Now pull the data on what's actually happening inside those buildings and you get a completely different read. The job tenants want a building to do has changed. And most buildings don't do that job.

What's Happening

We track resource bookings across our portfolio every day. Compare the last 60 days to the 60 days before that, same buildings, same tenants. Here's the mix shift.

Bookings for conference hubs (flexible huddle space) up 34%. Private offices up 22%. Individual desks up 25%. Sleep pods up 12%. Once spring hit, outdoor space and roof deck bookings each more than 4x'd.

Now the other column. Large conference rooms down 7%. Small conference rooms down 10%. Lounges down 15%. Event space down 27%. Classrooms down 36%. Auditoriums down 13%.

Door unlocks across the portfolio up roughly 13% in the last 30 days. Buildings are busier. But the rooms that are getting used are different.

This is a tenant base voting with their feet. They aren't booking the boardroom. They aren't gathering in lounges. They aren't hosting in auditoriums. They're working at desks, meeting in flex hubs, and recovering in pods.

Why It Matters

This is the gap between leasing momentum and operational fitness, and it's going to get expensive for half the market.

Lease the space. Sign the rent bump. Then realize that 40% of your inventory is configured for a usage pattern that's gone. That's not a bug in the data. That's the next 24 months of CRE.

Leesman's been measuring this from the experience side for over a decade. Across 1M+ workplace responses, the buildings with the highest scores aren't the ones with the longest amenity list. They're the ones whose layout matches how teams actually work right now. Smaller meetings. More flex. More individual work surface inside the office, not less.

The aggregate vacancy number says 20% of the office market is empty. The number that actually matters is how much of the LEASED space is functionally inert. Empty conference rooms inside a leased building are a slower-burning version of the same problem.

What To Do

Three moves.

First, audit your bookable inventory against your actual booking data. If 60% of your reservable space is large and small conference rooms and they're trending down, you're holding inventory the market doesn't want. Convert. Subdivide. Reprogram.

Second, stop measuring leasing success at signing. Measure it 90 days post-move-in. The tenant that signed a five-year deal and then never books the boardroom is your churn risk in 2028. You won't see them coming if you're only watching occupancy.

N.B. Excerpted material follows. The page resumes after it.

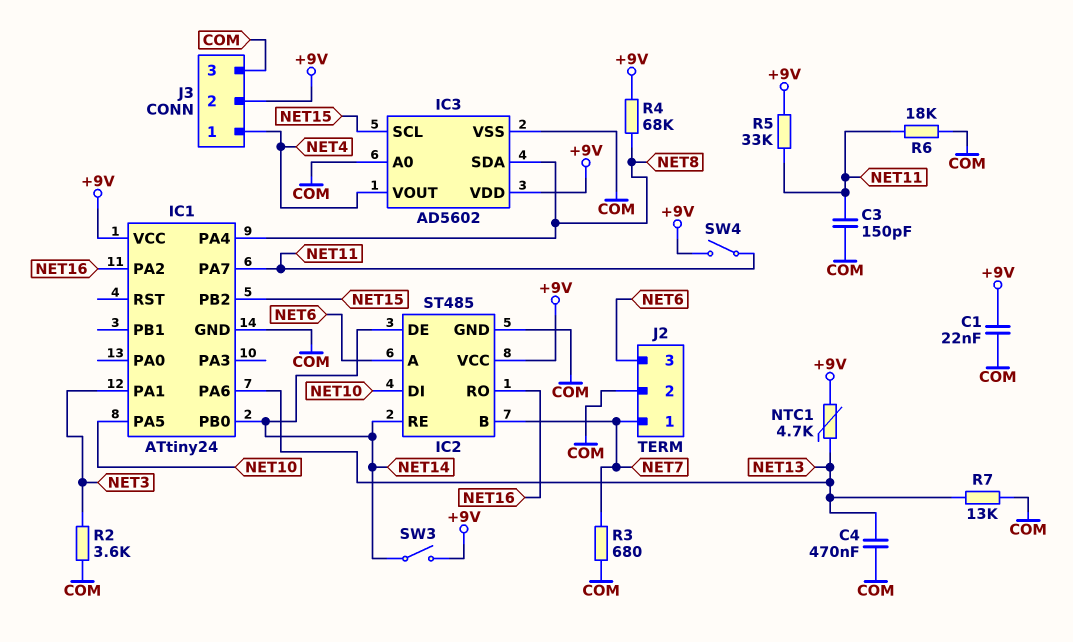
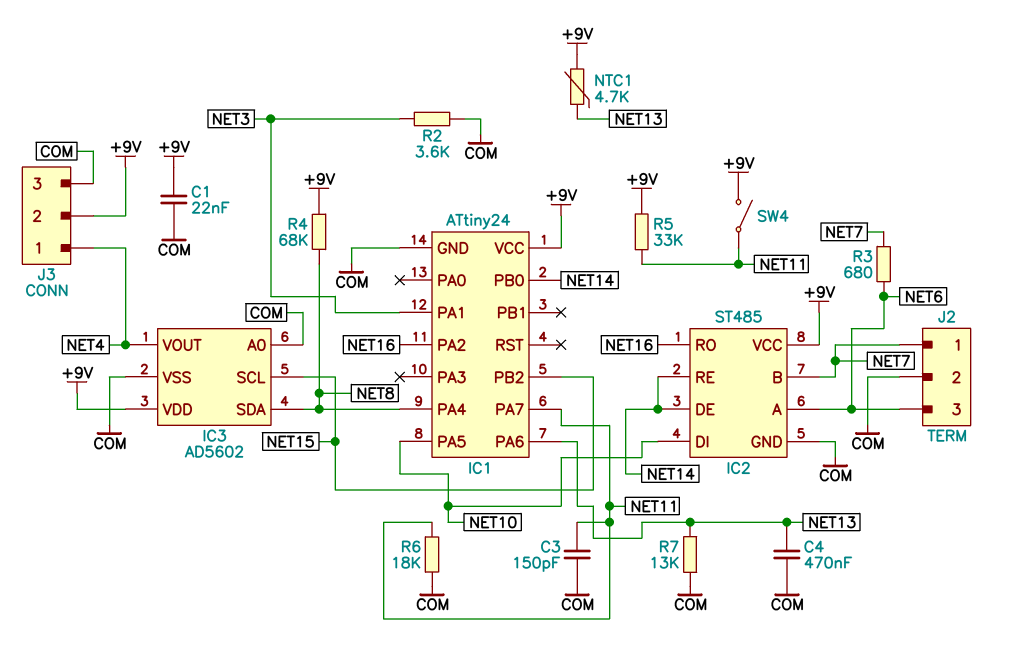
R3: 680 (COM, NET7) -> 680 (NET6, NET7)
SW3: switch (+9V, NET14) -> none

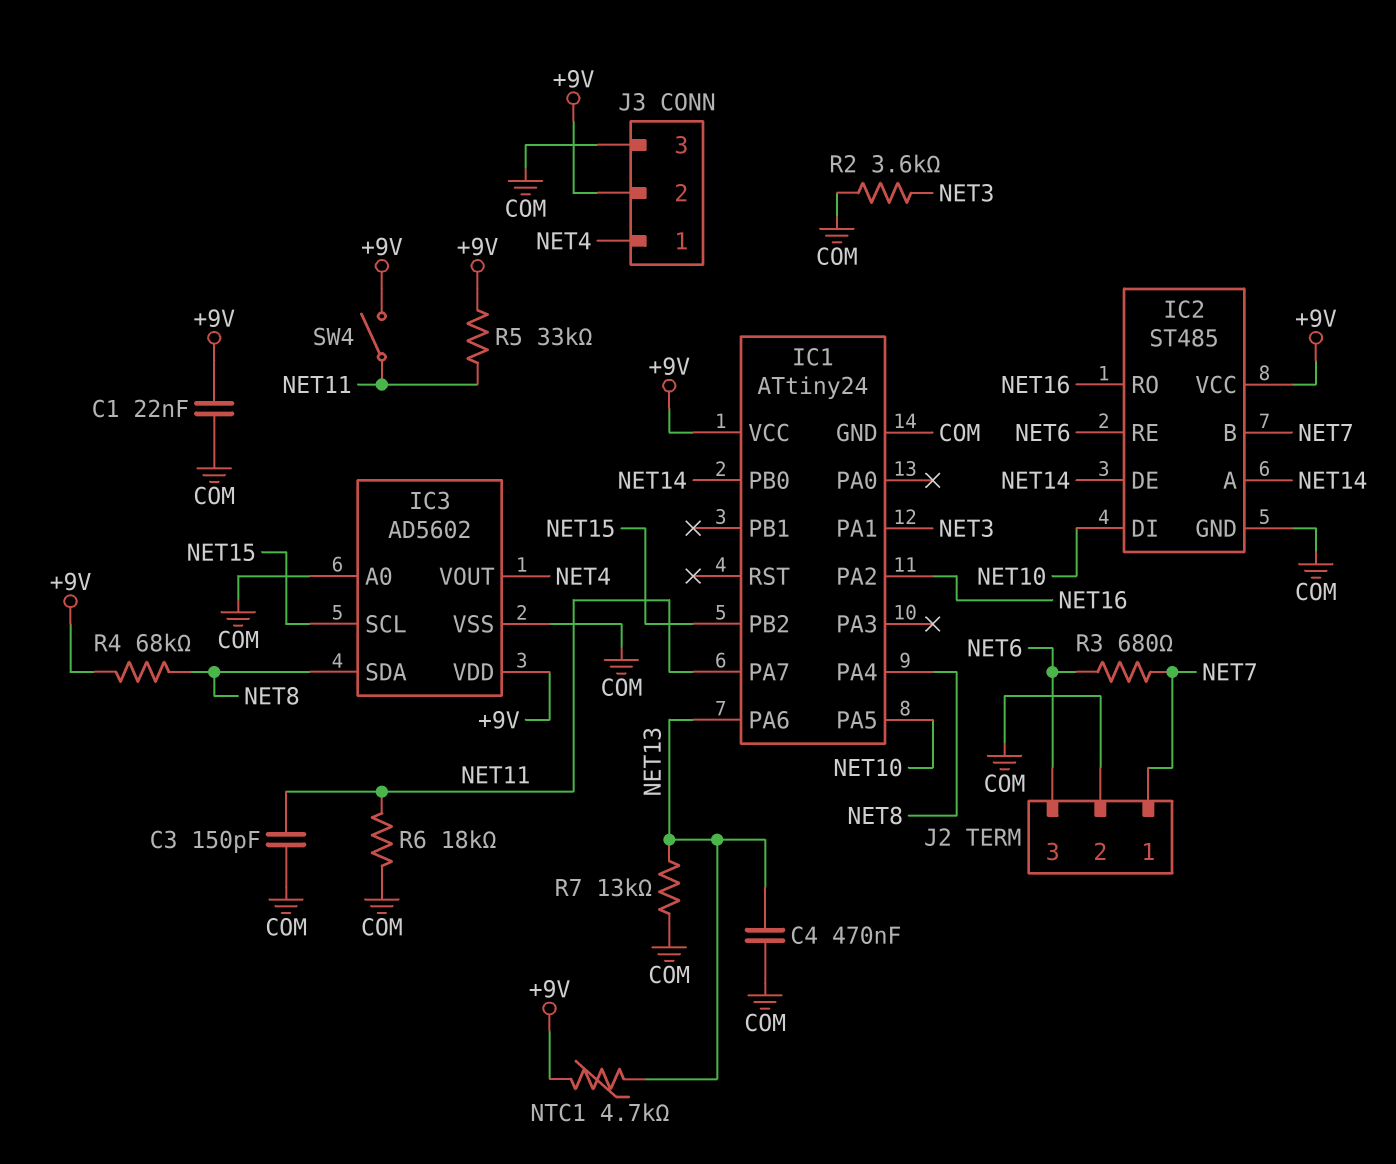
IC2 pin A: NET6 -> NET14
IC2 pin RE: NET14 -> NET6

Third, get out of the amenity arms race and into the configuration arms race. The yoga room and the cold brew tap aren't the issue. The issue is whether your floor plate, your meeting room mix, and your individual work surfaces match the booking patterns of an AI-augmented hybrid workforce. None of that is on a glossy brochure.

The office leasing market is the strongest it's been in a decade. CBRE's rent data is the strongest in six years. The headlines are right.

But the demand has a shape now. Buildings that fit the shape are filling up at $100+ per square foot. Buildings that don't are signing leases for space tenants barely use, and those tenants come up for renewal in three to five years.

Anyways. The market is back. Half of it isn't ready.